Kodak service spots changes in aerial pics

Eastman Kodak Co. earlier this month unveiled a new service to help federal agencies detect changes in aerial images of landscape that might not be readily visible to the human eye a capability generally associated with Defense and intelligence agencies. The new service, called Clear Change Image

Eastman Kodak Co. earlier this month unveiled a new service to help federal agencies detect changes in aerial images of landscape that might not be readily visible to the human eye— a capability generally associated with Defense and intelligence agencies.

The new service, called Clear Change Imagery and available through Kodak's Commercial and Government Systems Division, is based on Kodak-proprietary "change detection" software and is available for film or digital imagery.

Currently, the service is available for black-and-white images, black-and-white infrared images and color infrared images. But John Boland, a Kodak program manager, said he expects the service to evolve to handle other types of imagery.

Under the service, customers will provide the company with historical aerial imagery— for example, of a forest as it appeared 20 years ago— and more recent imagery of the same site. Kodak will apply its change-detection software, using color to highlight changes in the landscape. The service might plug in colored dots for trees appearing in one image but not in another, for example. Kodak will provide the customer with a copy of the highlighted image in hard copy or digital format.

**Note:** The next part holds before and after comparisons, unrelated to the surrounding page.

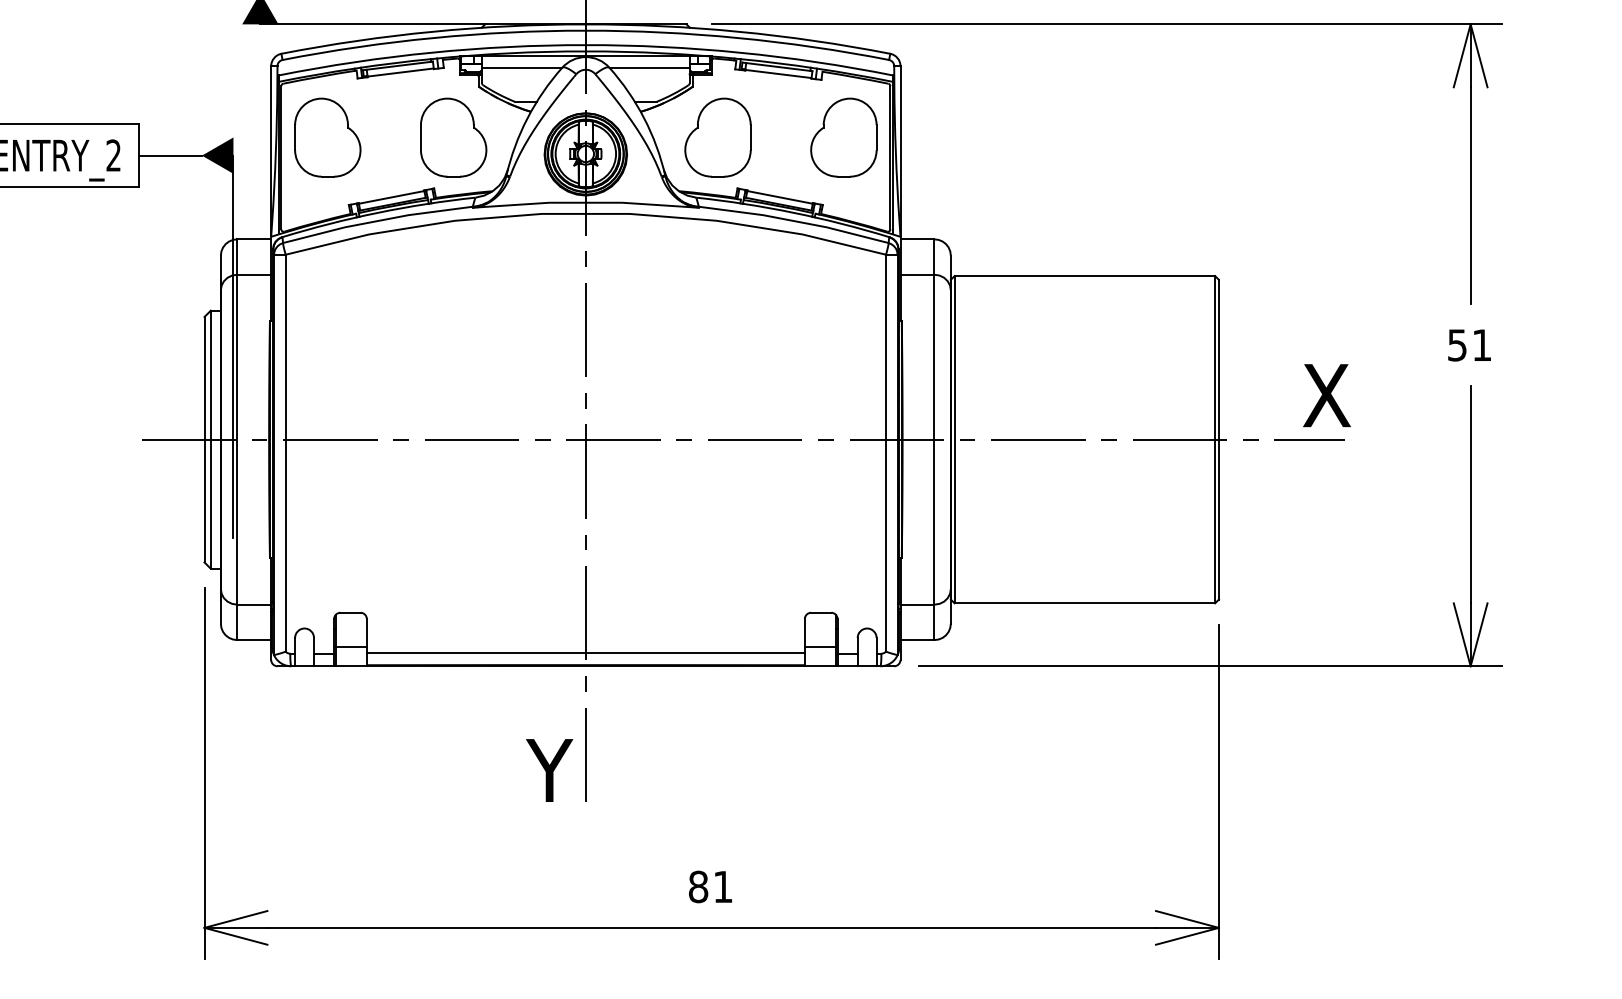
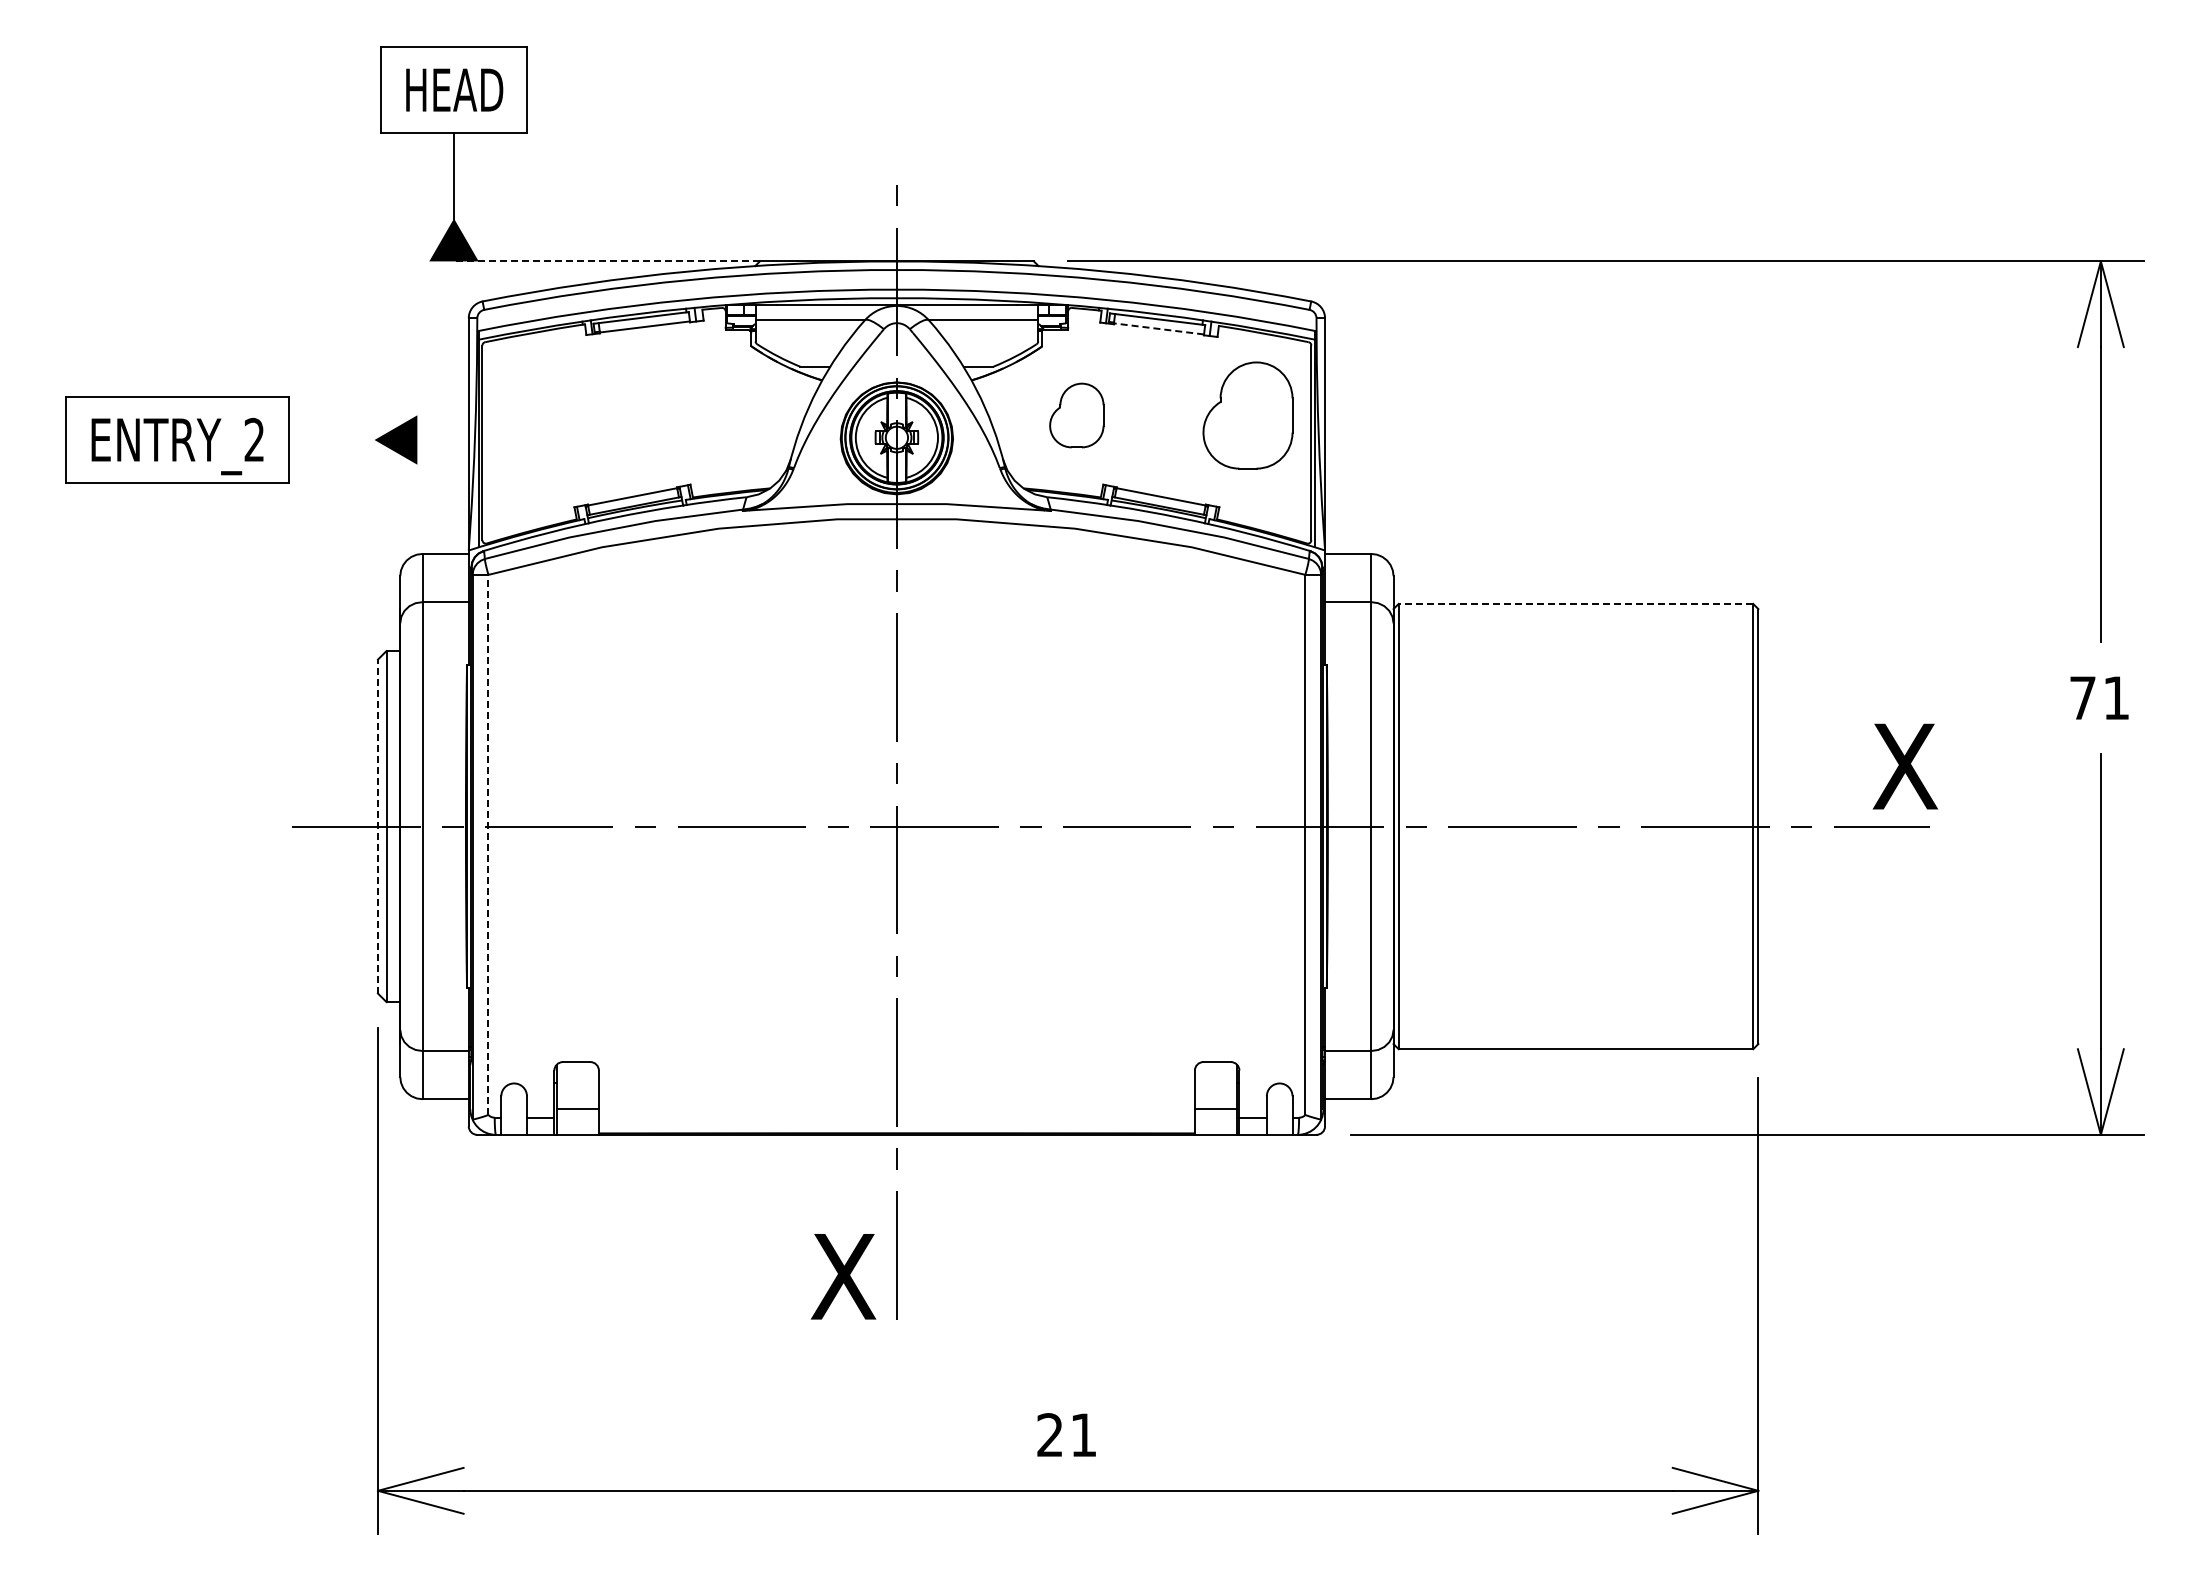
line: (372, 24) -> (606, 261), solid -> dashed
line: (778, 73) -> (1158, 328), solid -> dashed
part: (327, 137) -> (545, 415), removed
part: (453, 137) -> (716, 415), removed
part: (717, 137) -> (1076, 415), size x0.6
line: (170, 155) -> (331, 440), removed
line: (1084, 275) -> (1575, 603), solid -> dashed
text: (1457, 345) -> (2082, 698), 51 -> 71
line: (233, 347) -> (417, 700), removed
line: (204, 439) -> (377, 826), solid -> dashed
line: (285, 452) -> (488, 844), solid -> dashed
line: (585, 652) -> (896, 1116), removed
text: (547, 770) -> (844, 1276), Y -> X
text: (698, 887) -> (1050, 1435), 81 -> 21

Observers of the imagery industry said the new service could be useful to agencies such as the Federal Emergency Management Agency, which might use the service to assess hurricane damage; the Environmental Protection Agency, which might use the service for monitoring wetlands; and the Interior Department, which could use Clear Change Imagery to manage federal lands.

Although change-detection software is usually rolled into programs for processing digital imagery, change-detection software for traditional aerial photographs is not common, according to one federal official.

"I'm not aware of good pattern-recognition software that would give us land-use/land-pattern change from photography," said Dave Wolf, the geospatial information manager for the Envirofacts Warehouse Team at the EPA. Envirofacts is a database of information of EPA programs and facilities.

"The Navy, the Air Force, the military, the spooks have always been doing this, but it's always been very pie-in-the-sky, very expensive, very exotic," said Pat Garvey, director of the Envirofacts Warehouse Team. He said such a service could help agencies avoid the confusion that emerges when several people use their eyes— not software— to determine changes in a set of images. The EPA currently does not use such software.

But the Kodak service may fall short of some federal users' needs. The service shows readers simply that something has changed. Fred Limp, director of the Center for Advanced Spatial Technologies at the University of Arkansas, said the service would be more valuable if it showed how something has changed— by reporting that a grove of trees has been replaced by a patch of cement, for example.

"The more information you can provide to the user in the nature of change makes it more useful," Limp said.